Razões envolvem mudanças de versão e ausência de provas
O ex-presidente Jair Bolsonaro voltou a contestar nesta terça-feira (15) a delação premiada de seu ex-ajudante de ordens, o tenente-coronel Mauro Cid. Em entrevista ao Poder360, Bolsonaro comparou o acordo de colaboração com os firmados na Lava Jato e afirmou que, se estivesse naquele contexto, “teria sido anulada há muito tempo”.

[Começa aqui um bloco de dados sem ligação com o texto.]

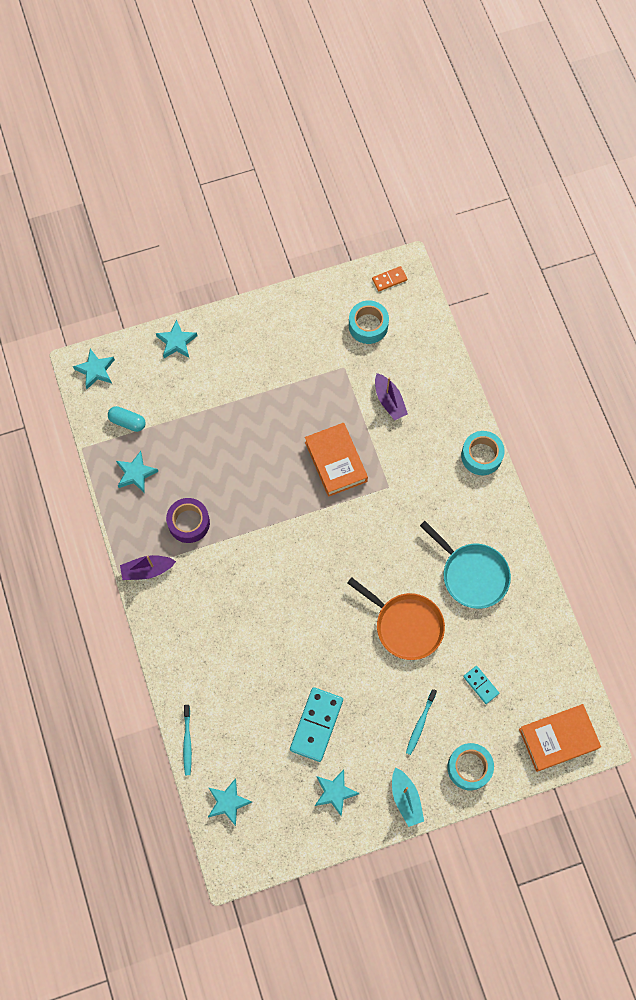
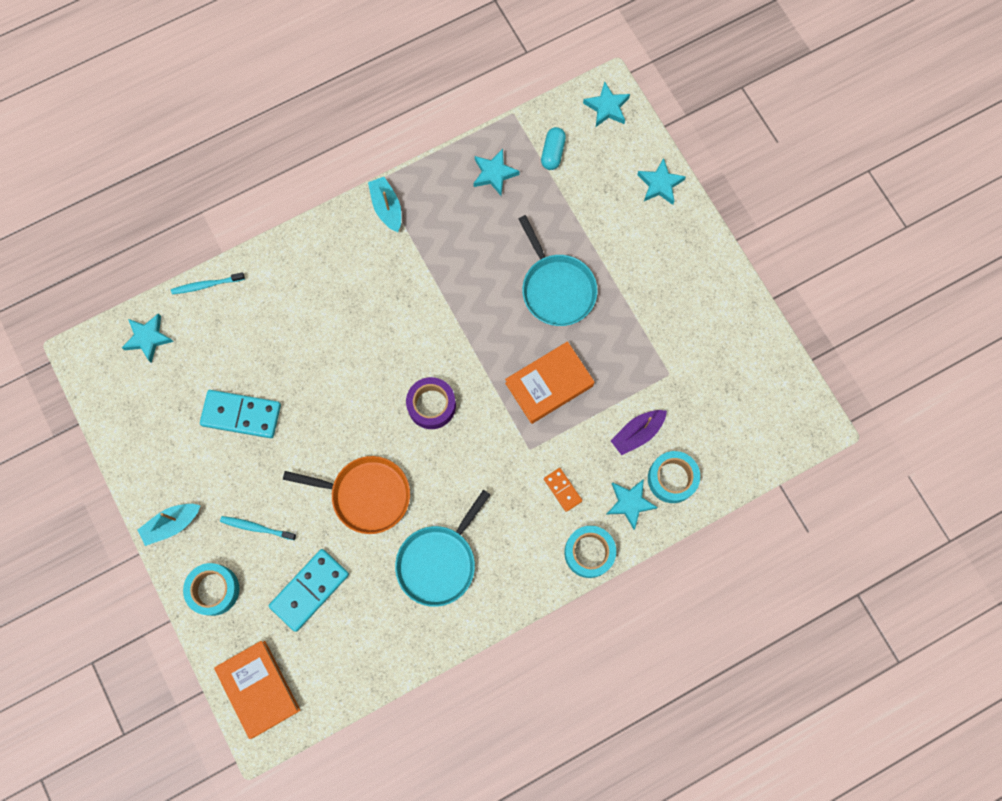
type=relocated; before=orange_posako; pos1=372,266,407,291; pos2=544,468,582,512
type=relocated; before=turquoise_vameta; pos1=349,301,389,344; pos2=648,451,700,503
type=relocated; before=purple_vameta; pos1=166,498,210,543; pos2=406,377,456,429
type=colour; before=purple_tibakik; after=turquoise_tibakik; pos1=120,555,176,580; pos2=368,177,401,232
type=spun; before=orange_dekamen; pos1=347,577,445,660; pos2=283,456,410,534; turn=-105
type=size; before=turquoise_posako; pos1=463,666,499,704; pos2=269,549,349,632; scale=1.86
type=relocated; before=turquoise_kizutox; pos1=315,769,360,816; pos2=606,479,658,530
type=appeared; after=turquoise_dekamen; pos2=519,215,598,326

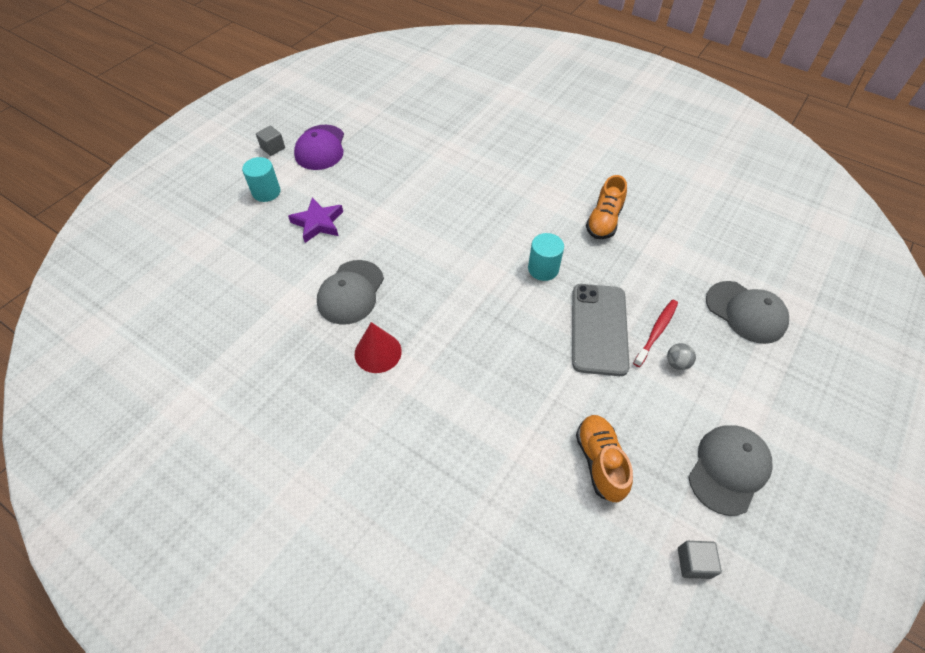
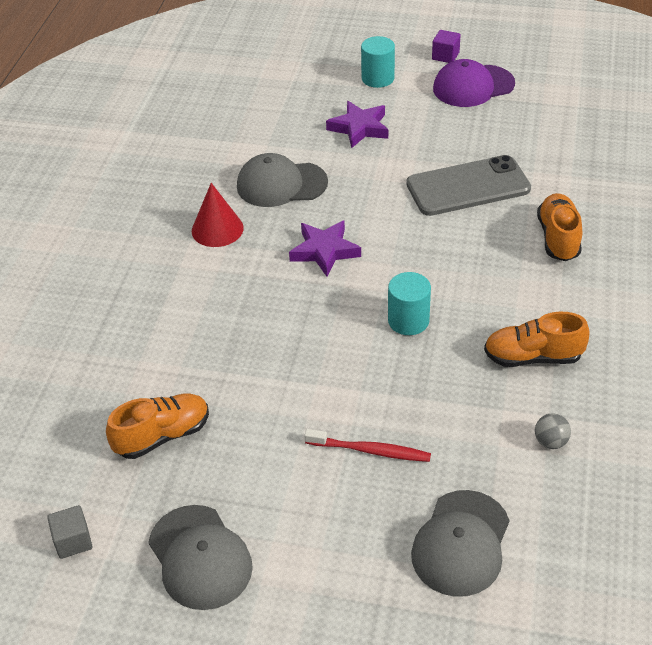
type=colour; before=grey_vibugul; after=purple_vibugul; pos1=256,125,285,156; pos2=432,30,461,63
type=relocated; before=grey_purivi; pos1=572,284,630,376; pos2=406,155,531,216
type=relocated; before=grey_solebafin; pos1=667,343,696,370; pos2=535,413,571,449
type=spun; before=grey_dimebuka; pos1=688,425,772,516; pos2=148,505,253,610; turn=45
type=appeared; after=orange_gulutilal; pos2=537,193,582,261
type=appeared; after=purple_kizutox; pos2=289,220,361,277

De acordo com o ex-presidente, a delação de Cid no STF precisa dos elementos fundamentais exigidos por lei, como espontaneidade e apresentação de provas. Bolsonaro apontou que o ex-auxiliar mudou diversas vezes suas versões ao longo do processo, o que, segundo ele, enfraquece a credibilidade do acordo.
“O que é uma delação premiada? É espontaneidade, que ele não teve, é verdade, que foi mudada várias vezes, e provas, que não tiveram. É uma delação, que se fosse na Lava Jato, tinha sido anulada há muito tempo”, disse.
Enquanto a Corte tem anulado diversas delações e condenações da Lava Jato, Bolsonaro diz que vê um tratamento distinto quando se trata de seus aliados.